Upgrading of Isomerate Light Naphtha to Aromatics Over Core‐Shell ZSM‐5 Zeolite‐Mesoporous Silica

Abstract This study investigated new core‐shell ZSM‐5 zeolite‐mesoporous silica composites for converting isomerate‐rich light naphtha into aromatics using a fixed‐bed continuous flow reactor. The core‐shell composites were synthesized using a template‐assisted sol‐gel method, with shell thickness (36–68 nm) controlled by the TEOS (tetraethyl orthosilicate, silica source)/zeolite ratio. Zn was incorporated into the Z23@MS‐2 catalyst via wet impregnation. The composites' structure and properties were analyzed using XRD, N 2 adsorption, NH 3 ‐TPD, CO 2 ‐TPD, FTIR, XPS, SEM, and TEM. The catalysts were evaluated for converting isomerate naphtha to aromatics at varying parameters such as Si/Al ratio, TEOS/zeolite ratio, temperature, and WHSV (weight hourly space velocity). The Z23@MS‐2 core‐shell catalyst (68.2 wt.%) achieved a higher BTEX yield (benzene, toluene, ethyl benzene, and xylenes) than conventional Z23 zeolite (43.3 wt.%) at 550 °C and 0.7 h −1 WHSV, owing to its moderate acidity and accessible pores.

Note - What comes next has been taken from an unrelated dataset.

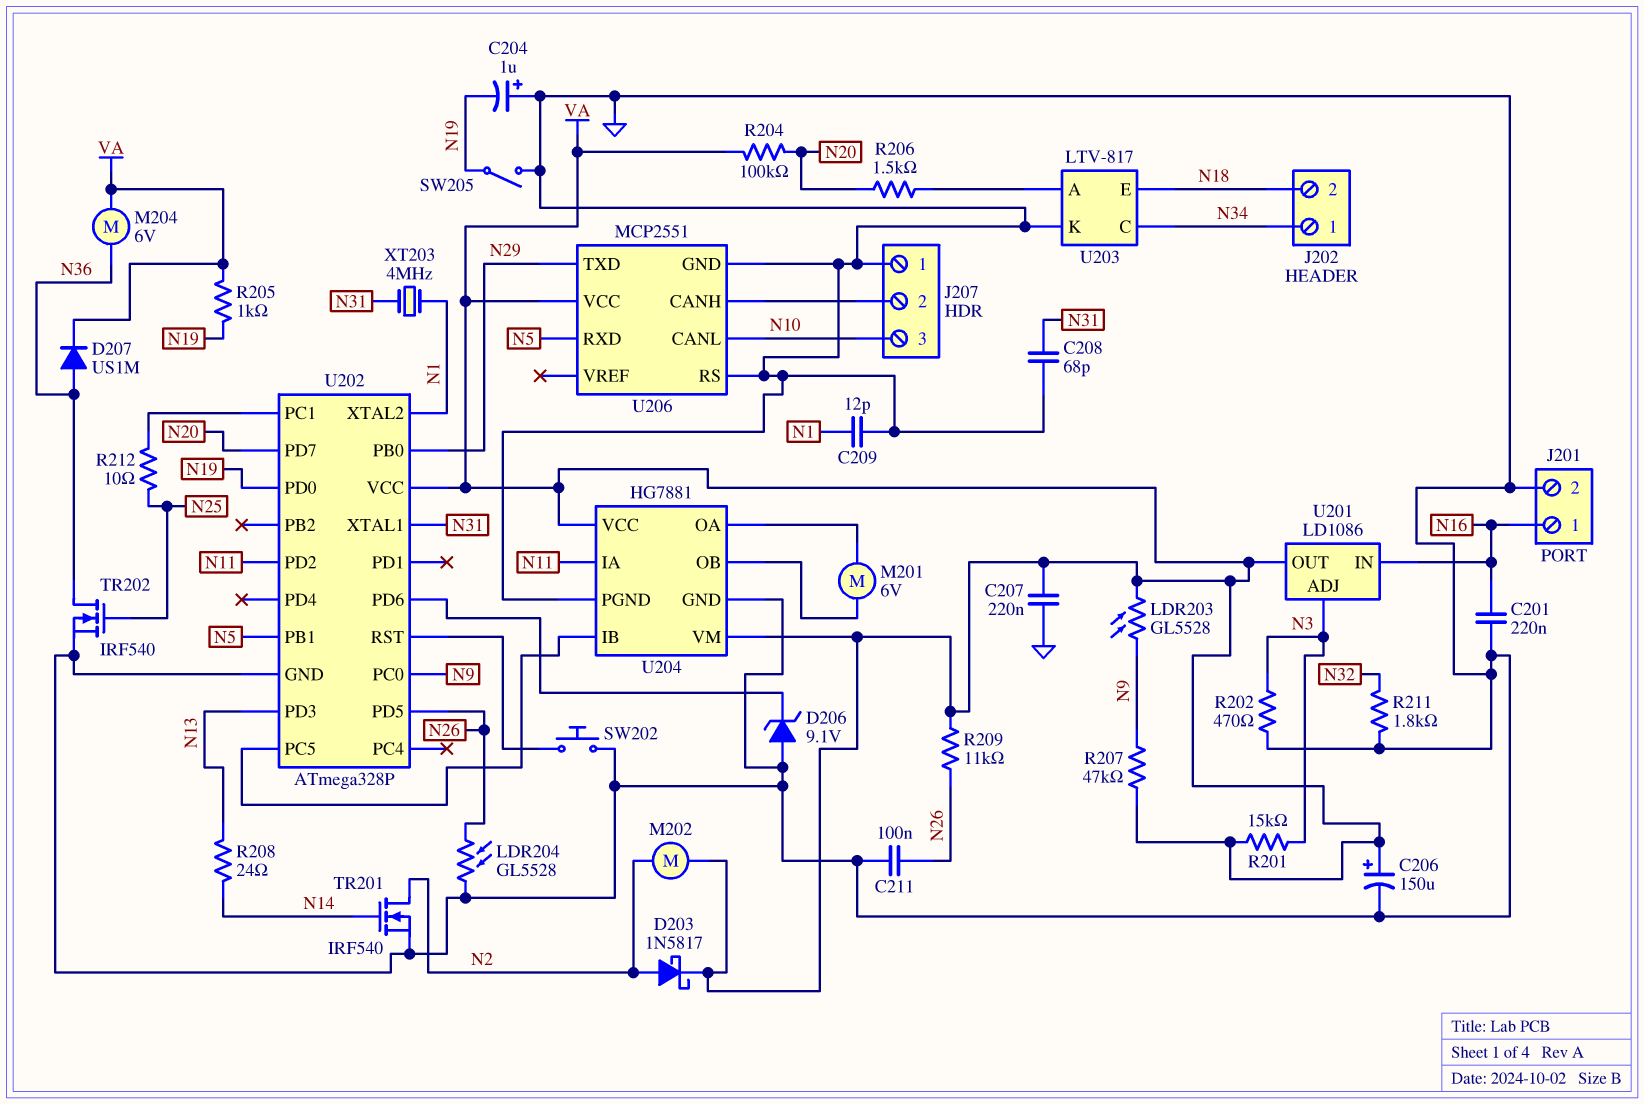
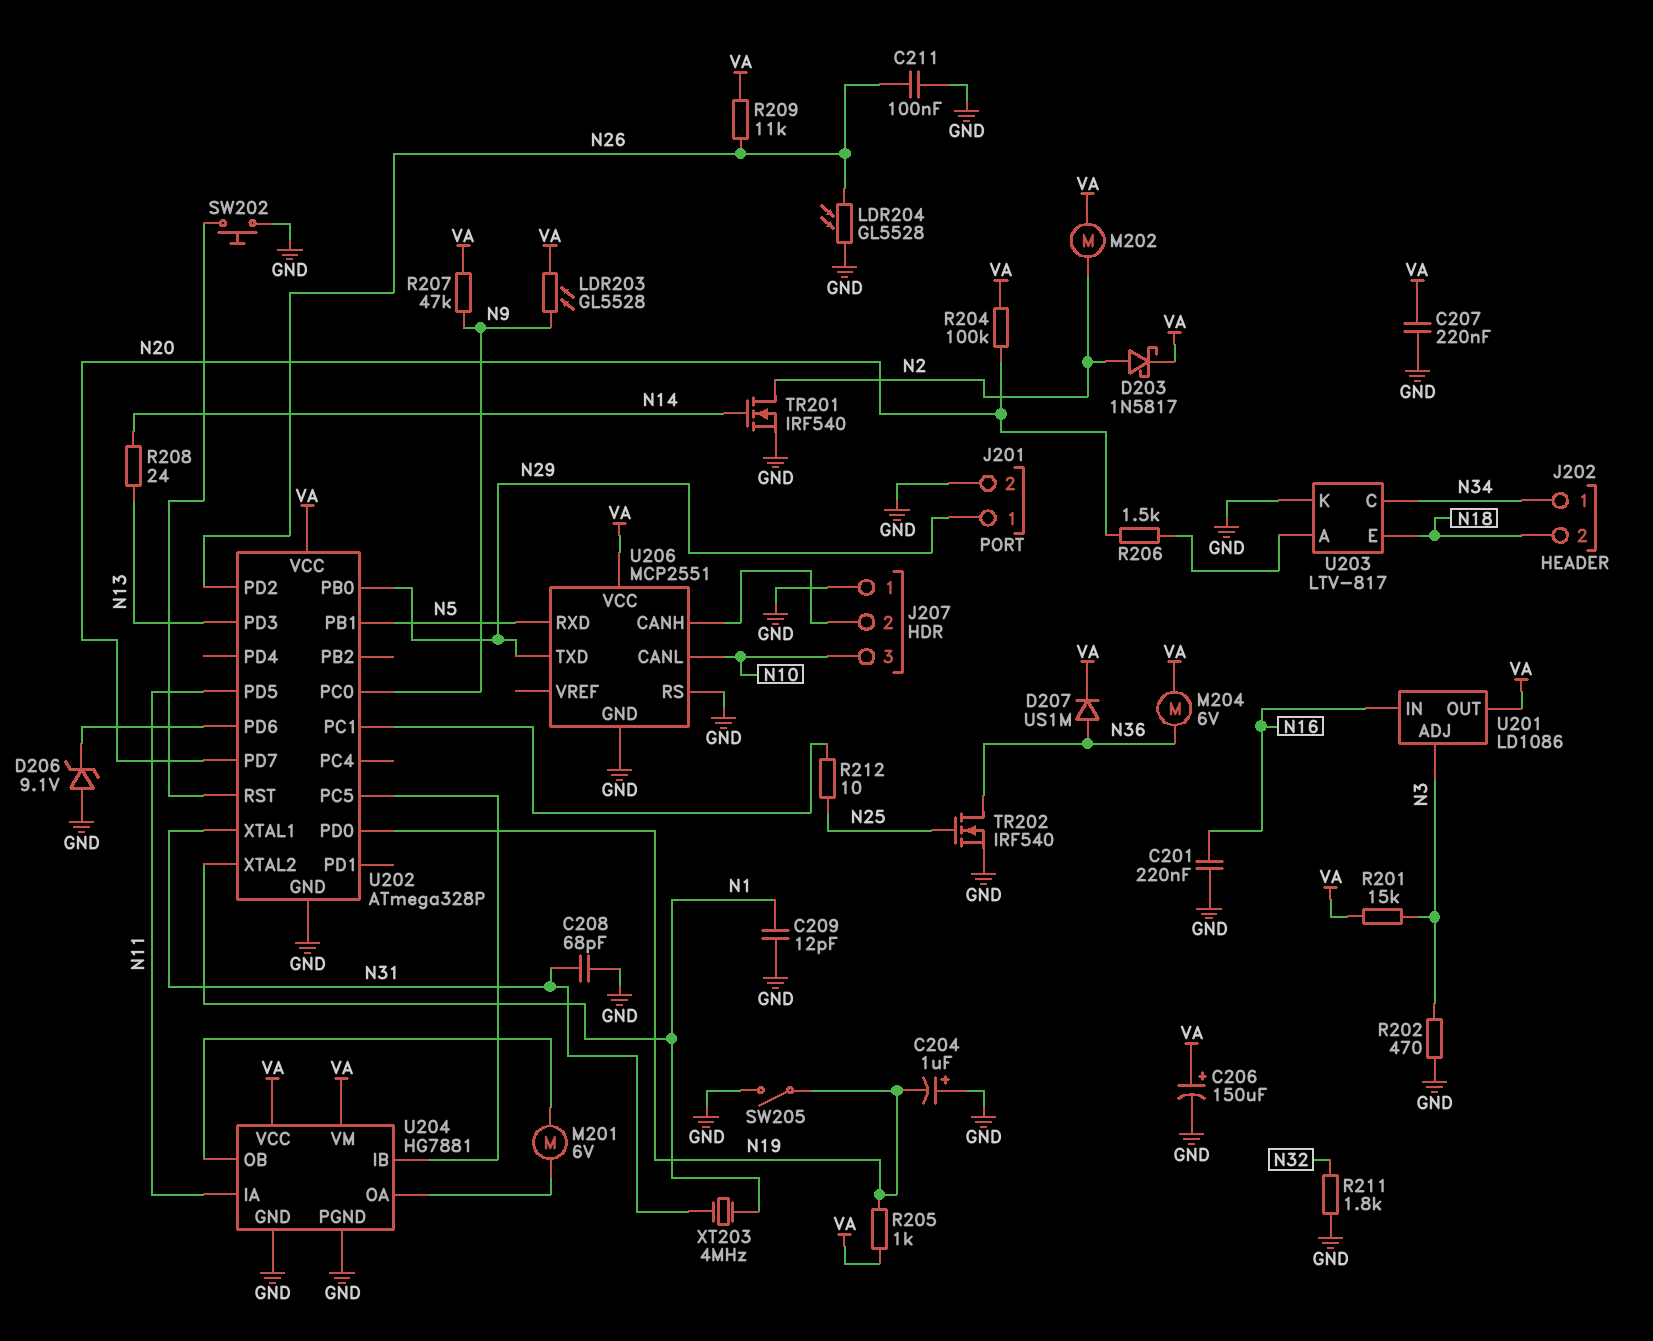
J201 pin 1: N16 -> N29
U202 pin PD2: N11 -> N26
U202 pin PD5: N26 -> N11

Increasing the Si/Al ratio reduced BTEX formation, while the silica shell thickness significantly influenced product distribution. The Zn‐modified Z23@MS‐2 composite achieved a 74.4 wt% BTEX yield, enhancing dehydrogenation and diffusion from the mesoporous shell. The optimal Lewis to Brønsted acid site ratio was crucial for higher BTEX yields, and the Zn/Z23@MS‐2 catalyst was stable over 12 h under optimized conditions.